Prompt Engineering
The practice of crafting effective instructions to get better, more consistent results from AI tools, from single messages to project-wide rule sets.
Prompt engineering is the skill of writing instructions that consistently get better results from AI tools. This ranges from small techniques (giving the AI a role, providing examples of what you want, specifying constraints and format) to project-level practices like writing persistent rule files that shape how the AI behaves across every interaction. The core principle is simple: the more precisely you describe what you want, the closer the output gets to what you actually need.
The Simple Version
When you ask an AI to “write me a blog post,” you get something generic. When you say “write a 1,000-word blog post for non-technical readers about how PLAN.md prevents AI drift, using a conversational tone, no em dashes, with analogies to business consulting,” you get something much closer to what you actually want.
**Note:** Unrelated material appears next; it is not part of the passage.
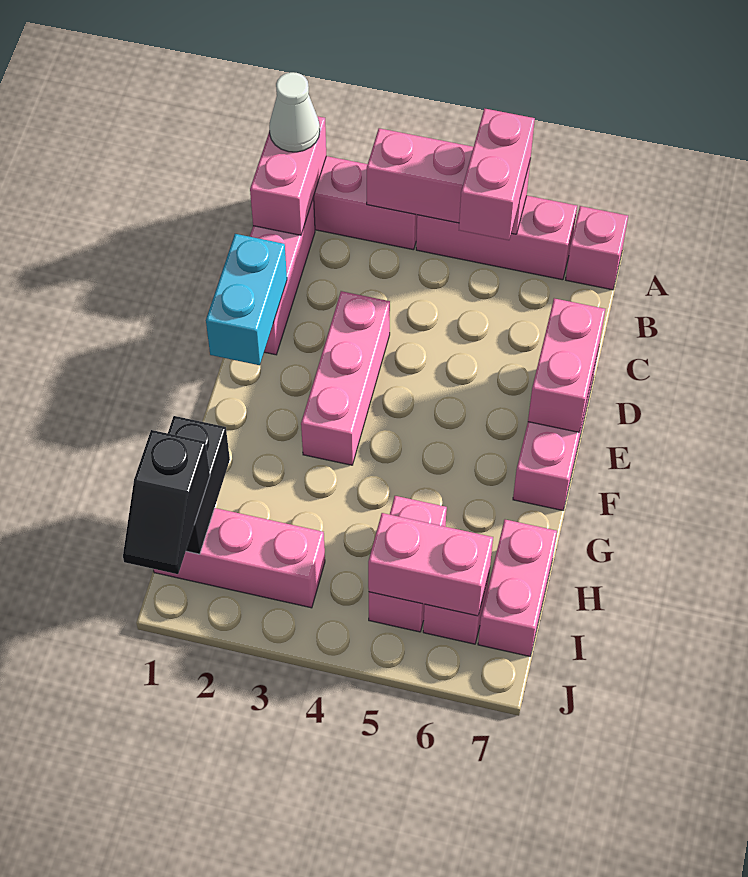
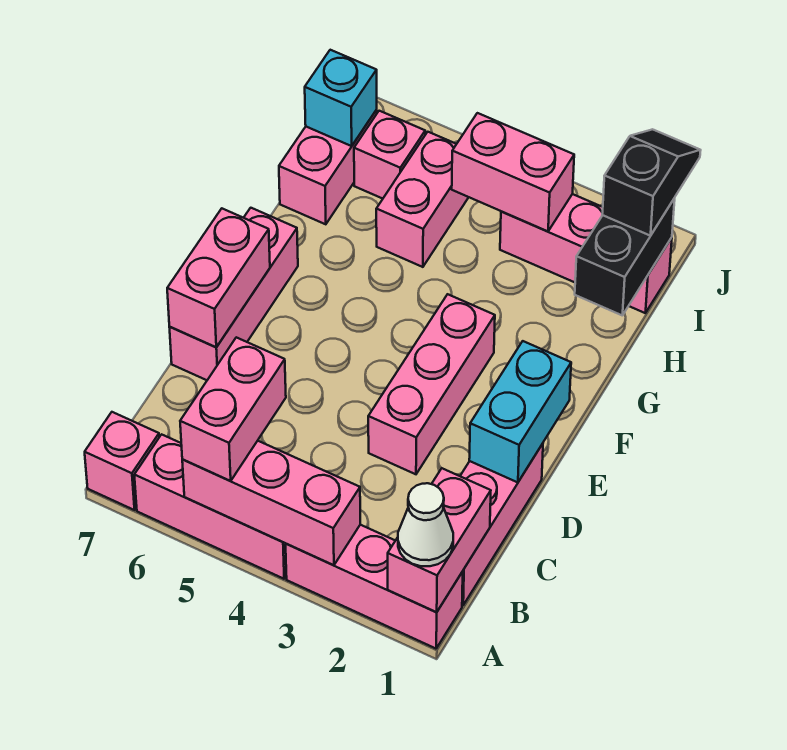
pink brick I5:I6 level 2 -> pink brick I3:I4 level 2
none -> cyan brick I7 level 2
That second version is prompt engineering. It’s the skill of giving AI instructions that are specific enough to produce useful output. The more precise your input, the better the output.
Why It Matters
Prompt engineering is the most accessible AI skill. You don’t need to code. You don’t need to understand machine learning. You just need to be clear about what you want and learn what kinds of specificity actually help.
At the message level, it’s about structure, role-setting, and constraints. “You are a technical writer for a non-technical audience” is better than “write something.” “Explain in two paragraphs with an analogy” is better than “explain this.”
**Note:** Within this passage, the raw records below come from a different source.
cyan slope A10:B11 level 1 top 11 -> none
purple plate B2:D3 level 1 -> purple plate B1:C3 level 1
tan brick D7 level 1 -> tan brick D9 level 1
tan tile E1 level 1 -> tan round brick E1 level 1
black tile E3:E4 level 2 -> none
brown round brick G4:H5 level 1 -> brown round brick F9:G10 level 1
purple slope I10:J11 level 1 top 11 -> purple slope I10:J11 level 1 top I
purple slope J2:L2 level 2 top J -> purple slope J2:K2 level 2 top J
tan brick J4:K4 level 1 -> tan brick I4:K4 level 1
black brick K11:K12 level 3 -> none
At the project level, prompt engineering becomes something bigger. Instead of crafting one perfect message, you’re defining rules and conventions that shape every interaction. That’s where it overlaps with context engineering.
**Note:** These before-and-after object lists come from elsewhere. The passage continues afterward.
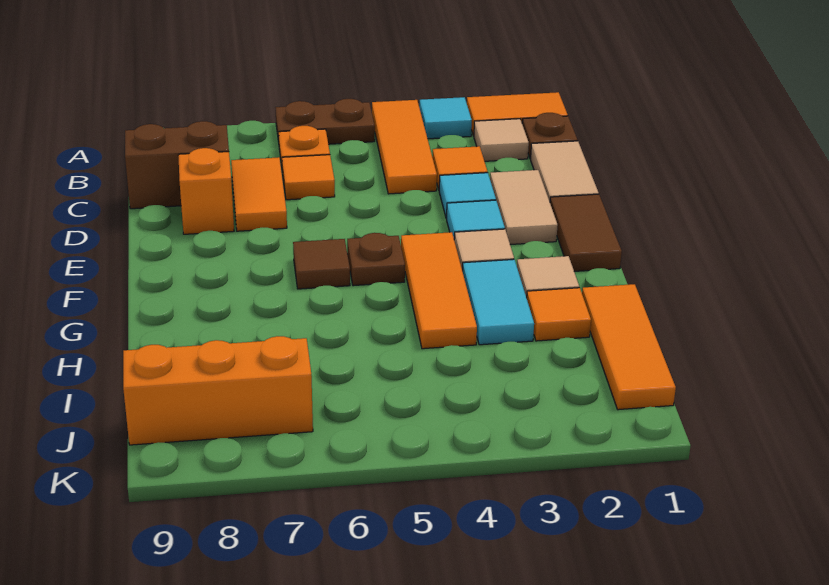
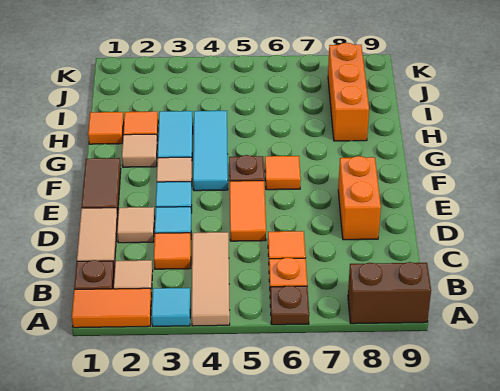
orange tile A4:C4 level 1 -> tan tile A4:C4 level 1
brown plate A5:A6 level 1 -> brown plate A6 level 1
orange tile C7:D7 level 1 -> orange tile D5:E5 level 1
brown brick C8:C9 level 1 -> brown brick A8:A9 level 1
tan tile D2:E2 level 1 -> tan tile D2 level 1
orange brick D8 level 1 -> orange brick D8:E8 level 1
orange tile F4:H4 level 1 -> cyan tile F4:H4 level 1
brown tile F6 level 1 -> orange tile F6 level 1
orange tile H1:J1 level 1 -> orange tile H1 level 1
orange brick J7:J9 level 1 -> orange brick H8:J8 level 1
How It’s Used on This Site
Every instruction in CLAUDE.md is prompt engineering. “Write for someone who is smart but has never opened a terminal.” “No em dashes.” “Link all technical terms to glossary pages.” “Include a soft CTA, one per post, that reads like a hand reaching out, not a sale being made.” These aren’t one-time prompts. They’re persistent instructions that shape every piece of content Claude Code produces for this site.